Тем временем Джоанна предупредила папарацци, что их вскоре впустят.
– Что?! – воскликнула Энни. – Здесь? В трейлере?
– Да, среди цветов.
Тут Энни догадалась, почему гримерка завалена цветами. Не исключено, что дарители были проинформированы, что подарки попадут в кадр вместе с визитной карточкой, приколотой сверху…
В вагончик ворвалась свора журналистов. Фотографы выкрикивали: «Энни!» – чтобы поймать ее взгляд. Они отталкивали друг друга. Их было так много, что щелчки фотокамер напоминали шипение масла на разогретой сковородке, а в зареве непрерывных вспышек блекли все цвета. Стоял неумолчный грохот, как в эпицентре урагана. Несмотря на то что макияж был полностью готов, Энни сидела перед зеркалом, изображая, что находится во власти гримерш. Затем появился режиссер, и они разыграли творческий диалог по поводу сценария. Потом она с блаженной улыбкой вдыхала аромат роз и орхидей. И наконец сделала вид, что читает послания, которые прилагались к снопам цветов. Карточки ей подкладывала Джоанна, сверяясь с заранее составленным списком. По знаку агента репортеры удалились так же быстро, как и вошли. Гам сменила гнетущая тишина.

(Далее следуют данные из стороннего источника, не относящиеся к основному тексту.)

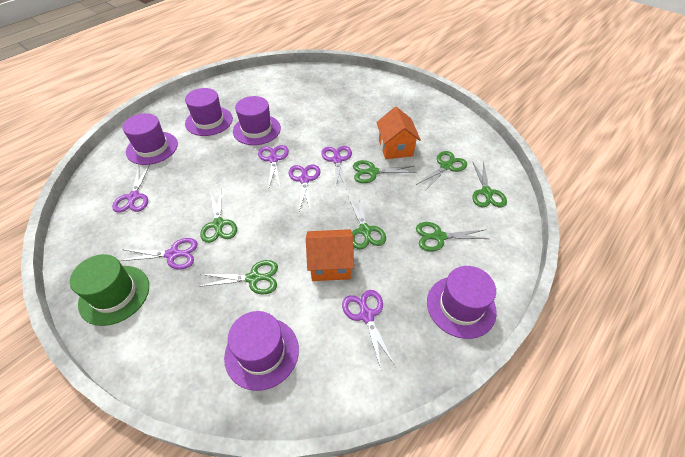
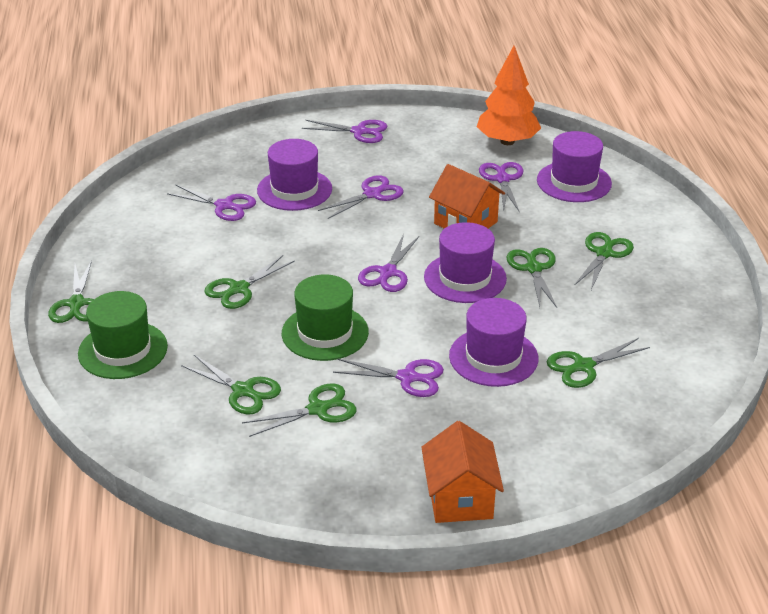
green hat: 1 -> 2
orange tree: 0 -> 1
purple hat: 5 -> 4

Утомленная Энни потянулась. Фотосессия опустошила ее, будто снимки капля за каплей вытянули из нее всю кровь, будто на нее напали вампиры. Похоже, племена, отказывающиеся фотографироваться, испытывают похожие ощущения: забрать наш образ означает забрать частицу нас самих. Энни только что подверглась нападению. Захватчики не только отняли у Энни силы, обескровили ее, они к тому же разрезали на куски, поделили на части, раздробили на тысячу фрагментов. Теперь ей необходимо остаться одной, чтобы восстановиться.